ESCÁNDALO
El comentario de Gabriela Sari que detonó el conflicto entre Facundo Arana y María Susini
María Susini venía sosteniendo un perfil bajo tras la separación de Facundo Arana, pero en las últimas horas un detalle volvió a mover el tablero. No fue una foto ni un comunicado, sino una palabra suelta pronunciada en público que rebotó como una piedra en el agua y generó interpretaciones.
El nombre que quedó asociado a ese gesto fue el de Gabriela Sari. En “Mitre Live”, Juan Etchegoyen dijo que María Susini estaría incómoda con la cercanía entre Facundo Arana y Gabriela Sari, vínculo que ellos presentan como amistad. En ese marco, cualquier señal mínima suma ruido.
Etchegoyen aseguró que el corte en la pareja no habría sido un acuerdo liviano. “Escuché de todo con respecto a la ruptura pero nadie según mi información dijo lo que realmente sucedió acá”, dijo al aire, dando a entender que el trasfondo es más complejo de lo que se contó públicamente.

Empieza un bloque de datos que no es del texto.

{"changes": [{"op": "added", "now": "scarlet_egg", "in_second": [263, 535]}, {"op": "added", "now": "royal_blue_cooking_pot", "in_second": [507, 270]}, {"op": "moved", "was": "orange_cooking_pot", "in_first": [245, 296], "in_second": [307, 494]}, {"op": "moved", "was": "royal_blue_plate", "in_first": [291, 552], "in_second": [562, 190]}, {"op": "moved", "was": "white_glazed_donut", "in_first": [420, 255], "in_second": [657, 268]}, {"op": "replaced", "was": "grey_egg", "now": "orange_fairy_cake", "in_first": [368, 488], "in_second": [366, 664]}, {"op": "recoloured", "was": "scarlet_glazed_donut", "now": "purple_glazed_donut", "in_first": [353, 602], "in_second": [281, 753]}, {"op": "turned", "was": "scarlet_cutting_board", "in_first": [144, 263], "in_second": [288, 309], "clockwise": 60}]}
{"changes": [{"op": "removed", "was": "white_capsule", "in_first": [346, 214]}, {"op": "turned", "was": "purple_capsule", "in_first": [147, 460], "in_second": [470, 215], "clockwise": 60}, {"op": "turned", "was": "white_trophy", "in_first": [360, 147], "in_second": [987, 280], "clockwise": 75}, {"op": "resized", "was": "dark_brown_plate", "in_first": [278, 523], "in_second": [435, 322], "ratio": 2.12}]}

En esa misma línea, el periodista deslizó que la decisión de terminar la relación habría salido de María Susini y que el conflicto real no se reduce a desgaste cotidiano. “Acá hay algo íntimo que ninguno de los dos pudo superar”, lanzó, sin avanzar con detalles, pero instalando la idea de una herida que sigue abierta.

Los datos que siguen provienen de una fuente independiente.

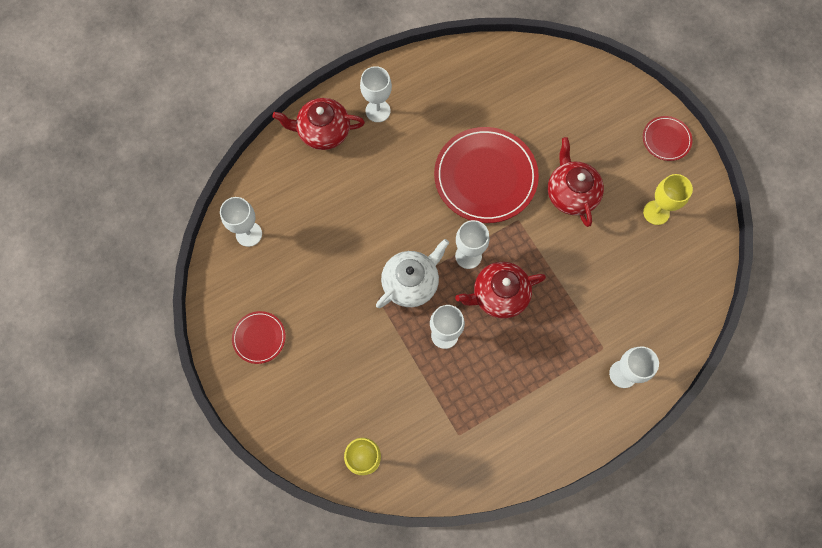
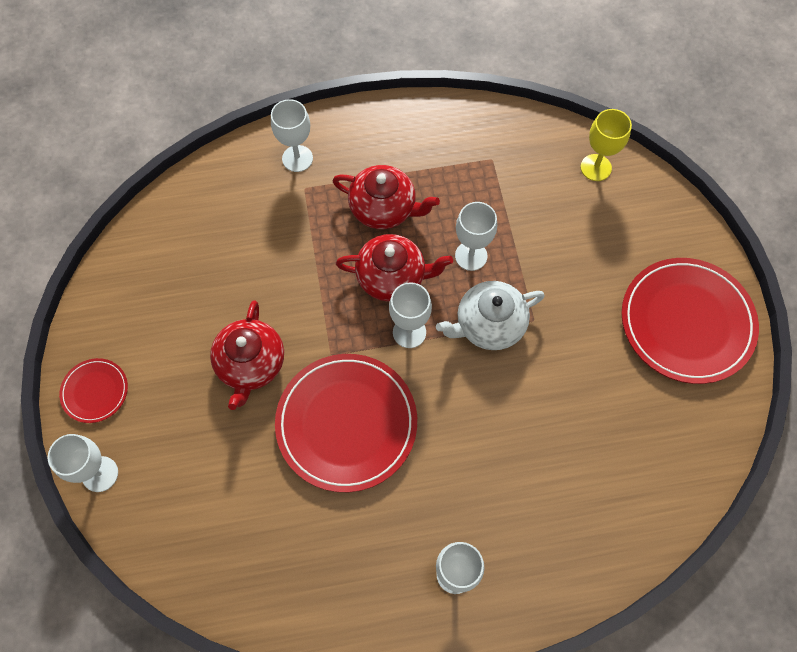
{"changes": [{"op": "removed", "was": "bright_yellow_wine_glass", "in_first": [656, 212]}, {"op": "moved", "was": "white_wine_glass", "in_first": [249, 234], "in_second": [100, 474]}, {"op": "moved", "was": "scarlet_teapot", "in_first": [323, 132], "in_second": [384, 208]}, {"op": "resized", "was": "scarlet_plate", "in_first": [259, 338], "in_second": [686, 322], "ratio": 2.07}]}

Con ese clima, apareció la frase que encendió las miradas. Gabriela Sari definió a Facundo Arana como “bombón” y el timing fue lo que más llamó la atención, porque ocurrió cuando el tema de la separación todavía estaba fresco en la conversación mediática.
Etchegoyen fue directo sobre el efecto de ese comentario. “A mí me dicen que María Susini tiene serias dudas de la relación de Facundo con Gabriela Sari”, afirmó, y planteó dos hipótesis: que Susini haya visto algo antes o que el elogio reciente haya reforzado sospechas. “Es por lo menos extraño que Gabriela defina como bombón a Arana en este contexto”, agregó.
Facundo Arana y María Susini comparten tres hijos y, hacia afuera, intentaron sostener un tono respetuoso. Pero cuando una palabra queda escrita en la memoria pública, ya no importa si fue chiste, halago o impulso: el daño, si existe, no necesita pruebas.